He seemed to hold a cloud made of fire, then set it spinning around himself. Vincent’s breath was audible now. He reached up with one hand, still swathed in glamour that rippled in response to his movement, and tugged his cravat free. His coat would soon follow, if he stayed true to form.
On one of the turns, he stopped and cocked his head to the side, looking at something in the ether. Vincent kept the glamour moving, but he looked at Jane and compressed his lips in silent warning. Jane raised her eyebrows to ask what was troubling him. He replied with a minuscule shake of his head. His face, which had begun to relax, took on the careful mask of control again. He dipped his head and took the strands he held, pushing them outward until the glamour became quite large.

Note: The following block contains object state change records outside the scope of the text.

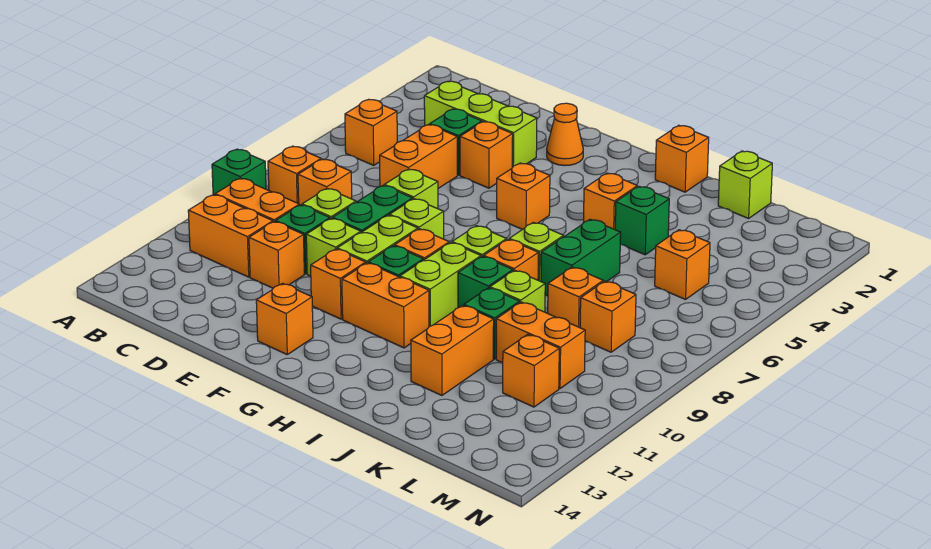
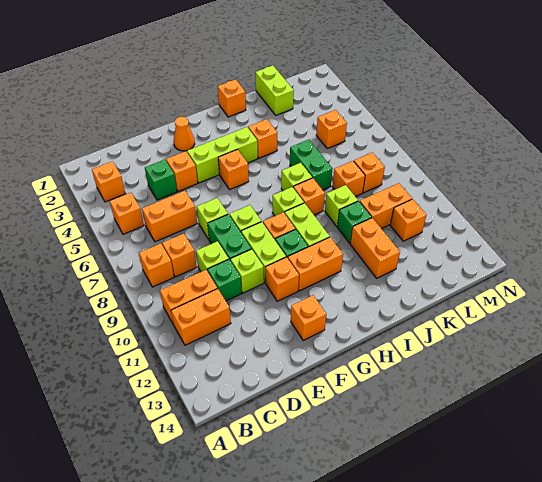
green brick A9 level 1 -> none
lime brick C3:E3 level 1 -> lime brick F4:H4 level 1
orange brick D5:D6 level 1 -> orange brick C6:D6 level 1
orange brick D11 level 1 -> orange brick B3 level 1
green brick I9 level 1 -> none
green brick J4 level 1 -> none
lime brick K1 level 1 -> lime brick K1:K2 level 1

The room filled with a fog formed of sunset and abandon. While Jane could not see the folds making up the glamour, she could tell when it changed from something that Vincent was directing to something that he had tied off. It still spun and seemed to be made of disorder, but she knew his work. The glamour did not continue to develop and alter as it had. Vincent was no longer holding the threads.

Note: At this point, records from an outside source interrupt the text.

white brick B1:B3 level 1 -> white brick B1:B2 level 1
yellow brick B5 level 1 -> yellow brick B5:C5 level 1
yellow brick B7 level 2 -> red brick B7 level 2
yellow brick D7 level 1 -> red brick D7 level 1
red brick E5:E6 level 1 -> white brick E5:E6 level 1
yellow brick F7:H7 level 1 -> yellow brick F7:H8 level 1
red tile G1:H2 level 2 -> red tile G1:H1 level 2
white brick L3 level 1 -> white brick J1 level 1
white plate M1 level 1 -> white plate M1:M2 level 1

Bearing the concern he had displayed in mind, Jane did not ask what he was doing. She clenched her hands under the counterpane but kept her outward demeanour as passive as she could. The glamour was so large now that it overspread the room, obscuring Vincent from view. Jane waited in that tempest composed of fear.
After a few minutes, the glamour shifted minutely, as though Vincent had taken control of the threads once again. It spun twice more, then dissolved, leaving her husband standing in the middle of the room. His coat was on the floor and his shirt clung to his chest. Sweat shone on his brow. Vincent bent at the waist and rested his hands upon his knees, panting. “I am, indeed out of condition.”

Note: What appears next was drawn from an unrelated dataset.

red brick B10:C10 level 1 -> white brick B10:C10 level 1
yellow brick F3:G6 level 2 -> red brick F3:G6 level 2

“Then you clearly need to be working glamour more often.”
“Indeed.” He straightened slowly, steadying himself with a hand against the chair. For a moment his eyes were bleary with dizziness, but the spell appeared to pass quickly. “I shall join you, I think.”
Vincent removed his shirt and hung it over the back of the chair. As he walked to the washbasin, his back was to Jane, so the scars from his flogging by Napoleon’s men were clearly visible. They had faded with the passing years from an angry red to a dull grey-brown. Some had left permanent scores; others were twisted and raised in knots. Vincent poured water from the pitcher into the basin and removed the worst of the sweat from his back and face. He extinguished all but the candle by the bed before he finished dressing. The whole while his motions remained controlled. Jane was nearly ready to scream with anxiety by the time he settled into the bed next to her.
“Good night, Muse.” Vincent put his arm around her and nestled against Jane’s back. Then he wove a sphere of silence around them. The quality of sound changed so that the humming of insects outside and the rustle of the household staff about their work all vanished. Even so, when Vincent spoke next, his voice was low. “There is a coldmonger in an alcove, masked by glamour.”
Thirteen
Parasols and Packet Ships
Jane had to stop herself from rolling over to look at Vincent. If either of them had been working glamour during their time here, they would have seen the threads of both the masking glamural and the ones which cooled the room. In retrospect, the temperature difference between the great house and the exterior made it clear that there must have been a coldmonger present, but in England, coldmongers were only employed by the wealthy, so their presence was a mark of station and they were kept on display. It had not occurred to Jane that things would be different here, but engaging a coldmonger was expensive in England, since the occupation was so dangerous. Spending a man’s health was common practise here, so it could be hidden away with a glamoured fa?ade.
Jane lay on her side and forced herself to breathe calmly. Even with the sphere of silence that Vincent had woven, she felt the need to be as discreet as possible.
“I suspect that he, or one of the estate’s other coldmongers, has been present the entire time that we have been in residence. They have heard everything.”
Jane shivered in spite of the warmth of Vincent against her back. “May I ask you to reconsider leaving tomorrow?”
“You may. The only question is one of how.”
The night passed with Jane and Vincent discussing the “how” of their departure in low tones while pretending to be asleep. Sleep was far from either of them. They considered and discarded several plans as too complicated. If they had learned nothing else in Murano, it was in the importance of robust plans.
What they finally settled upon was the plan that Jane had proposed upon their arrival. They would use the Verres Obscurcis and walk to St. John’s. From there they would take the first ship to Jamaica.